280.     Various payments and employment tribunal awards which fall due under the 1992 Act and the 1996 Act are subject to minimum and/or maximum limits. Currently some of these limits are required to be reviewed each calendar year (for example, the limit on a week's pay used in calculating statutory redundancy payments and the basic and additional awards which may be made when unfair dismissal is found). Other awards and payments are not required to be reviewed annually but may be increased at the Secretary of State's discretion (for example, the compensatory award in unfair dismissal cases). This clause provides that limits on these payments and awards will instead be index linked.

281.     Subsection (1) sets out the awards and payments to be index linked. Subsection (2) provides that the limits on these payments and awards will be linked to changes in the retail prices index, using the September index in each year as the reference point, with changes being made by order as soon as is practicable.
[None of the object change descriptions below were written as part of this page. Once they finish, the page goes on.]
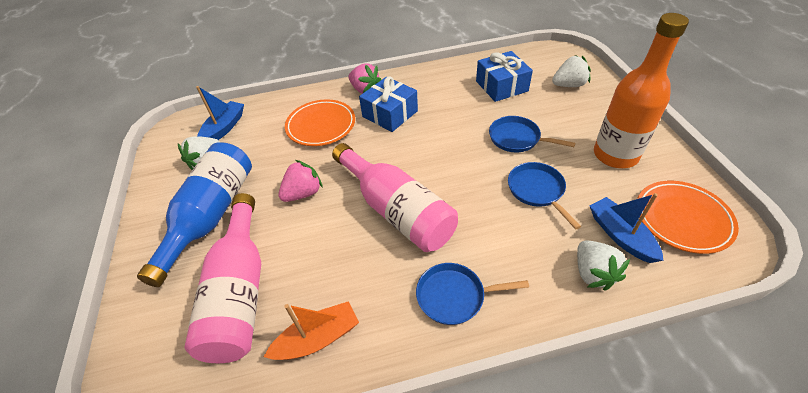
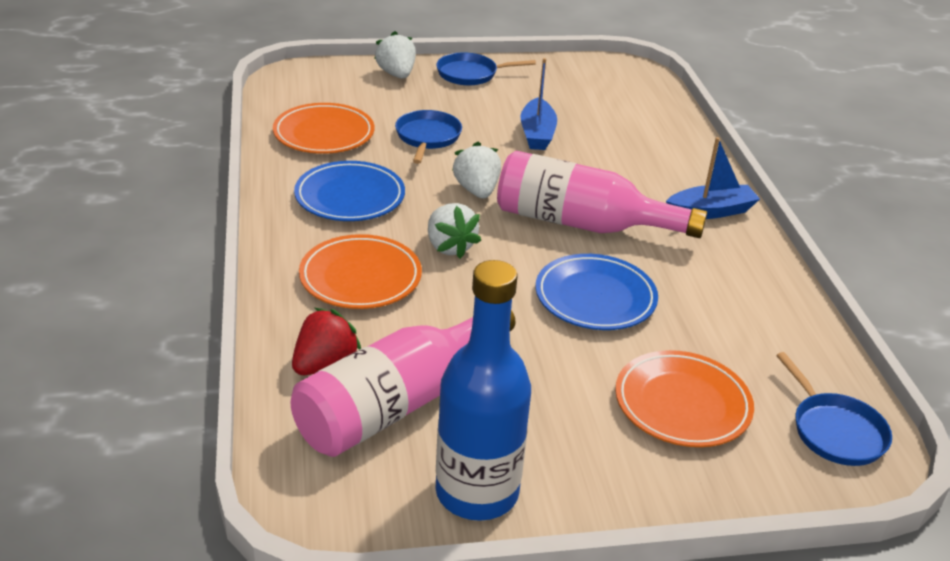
blue gift: 2 -> 0
blue plate: 0 -> 2
orange boat: 1 -> 0
orange bottle: 1 -> 0
orange plate: 2 -> 3
pink strawberry: 2 -> 0
red strawberry: 0 -> 1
Subsection (3) provides that limits will be rounded up when they are varied as a result of subsection (2). Subsection (5) defines the retail prices index for the purposes of the clause and makes provision for what should happen in the event of non-publication. Subsection (6) sets out the order-making procedure for orders under subsection (2).

282.     Subsection (4) substitutes a maximum limit of £50,000 (subject to subsection (2)) on the compensatory award for the current limit of £12,000 (section 124(1) 1996 Act as amended by the Employment Rights (Increase of Limits) Order 1998, SI No 1998/924). The great majority of compensatory awards are currently below the £12,000 limit but in a few cases this limit means that individuals cannot be fully compensated for their loss. The raising of the limit will substantially reduce the likelihood of this happening. In Fairness at Work, the Government announced its intention to abolish the limit altogether, but it was subsequently decided not to do this in the light of concerns expressed during the consultation about ill-founded claims, burdens on business and employment prospects.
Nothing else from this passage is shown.